To do

Per un lungo periodo oramai lontanissimo nel tempo e nello spazio ho coltivato l’abitudine di comprare fiori colorati al sabato mattina.

Poi ho avuto una fase delicata in cui mi rattristava vederli appassire drammaticamente in caso.

Oggi vorrei delle rose di un rosa pallido e delicato da guardare per ore . Delicate e pallide quanto la mia volontà.

Occhi

Ho occhi pieni di pianto

Non per tristezza e nemmeno per gioia

È un sentire

È un percepire

così profondo

E così distaccato

Così sereno

Che non so descriverlo.

Vorrei che non finisse mai, questo stato di coscienza.

Indefinibile e perfetto.

Le calle e l’acquedotto

Calle

Orecchie protese ad interpretare i messaggi portati dal vento.

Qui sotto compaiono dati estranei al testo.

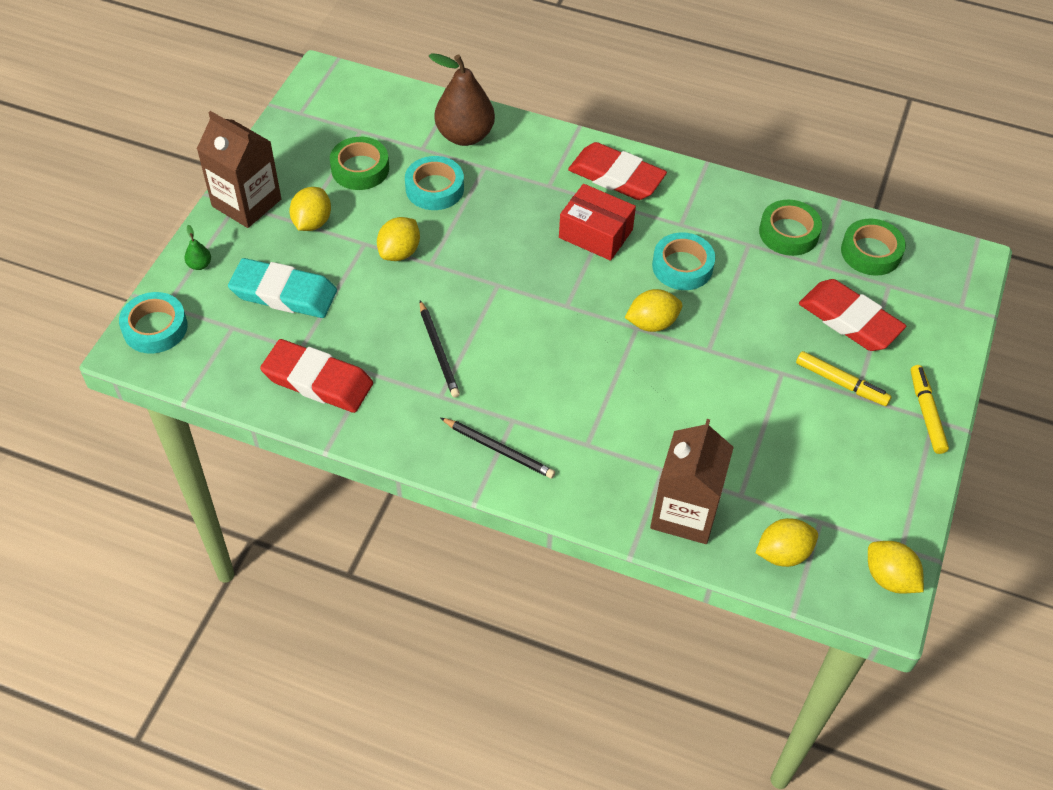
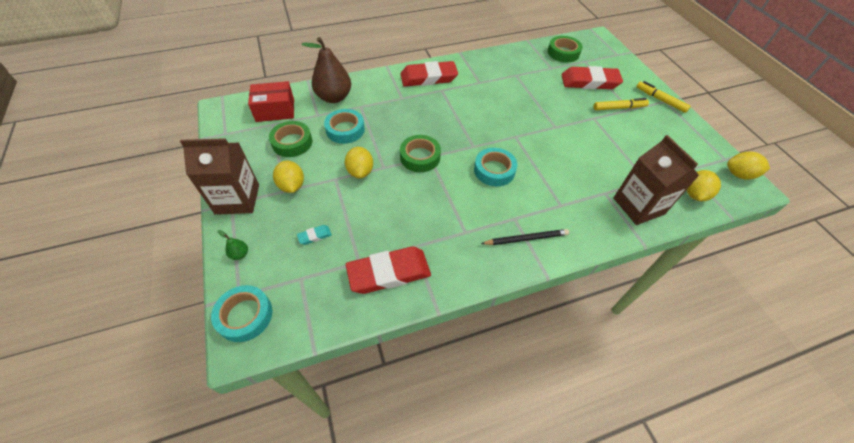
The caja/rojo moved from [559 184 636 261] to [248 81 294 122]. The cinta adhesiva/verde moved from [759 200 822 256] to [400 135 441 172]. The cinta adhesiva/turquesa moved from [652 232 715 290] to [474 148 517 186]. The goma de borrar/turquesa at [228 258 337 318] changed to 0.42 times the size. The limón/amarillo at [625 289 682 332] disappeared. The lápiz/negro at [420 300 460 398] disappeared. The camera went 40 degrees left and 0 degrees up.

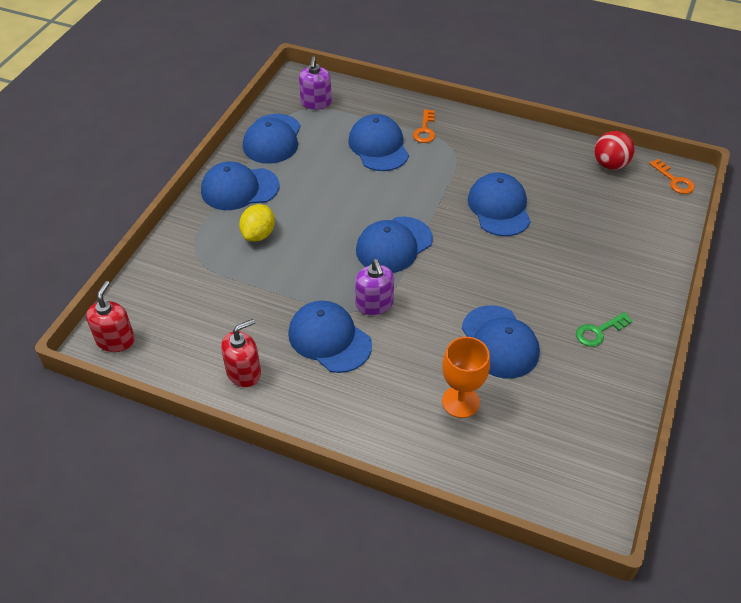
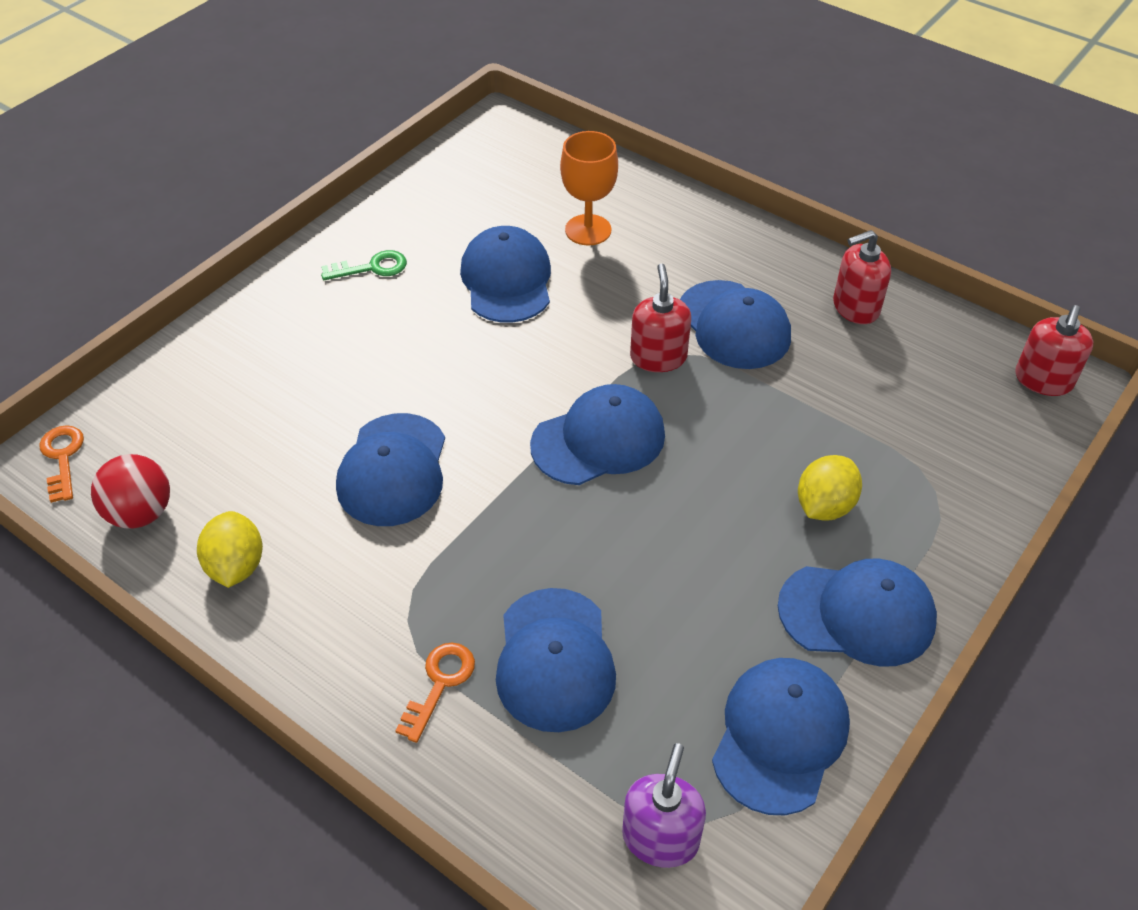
The dispensador de jabón/morado at [355 259 394 315] became the dispensador de jabón/rojo at [630 263 691 372]. The limón/amarillo at [197 511 263 588] appeared. The camera went 165 degrees left and 0 degrees up.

Protendo il mio orecchio destro alla ricerca del mio nome urlato dal passato, chiudo il sinistro per concentrarmi al meglio.

Mi affido ai ricordi per sentire un fremito lungo la schiena.

Questo presente è un vento muto e freddo.

Ricordo

Zibibbo

È uno dei pochi ricordi di mio padre. Feci un viaggio in Sicilia con lui. Avevo 12 anni, credo. Era un viaggio di lavoro. Mi chiese di aiutarlo a scegliere dei vini da portare a casa. Bellissima quella cantina con botti grandi, un odore intenso di vinacce misto alle muffe. Tra tutti mi rimase impresso lo zibibbo. Ho amato il nome e il profumo. Più che assaggiarli, io i vini li annusai tutti e lo zibibbo fece breccia nel mio cuore. Il suo profumo mi fa sentire bene. Portammo a casa lo zibibbo e mi sentii importante. Avevo scelto io e la mia scelta era stata apprezzata. Che evento straordinario!

Si vive di piccole cose! Ora lo Zibibbo lo bevo e mi fa sentire a casa. Una casa che è dentro di me, ovunque vada.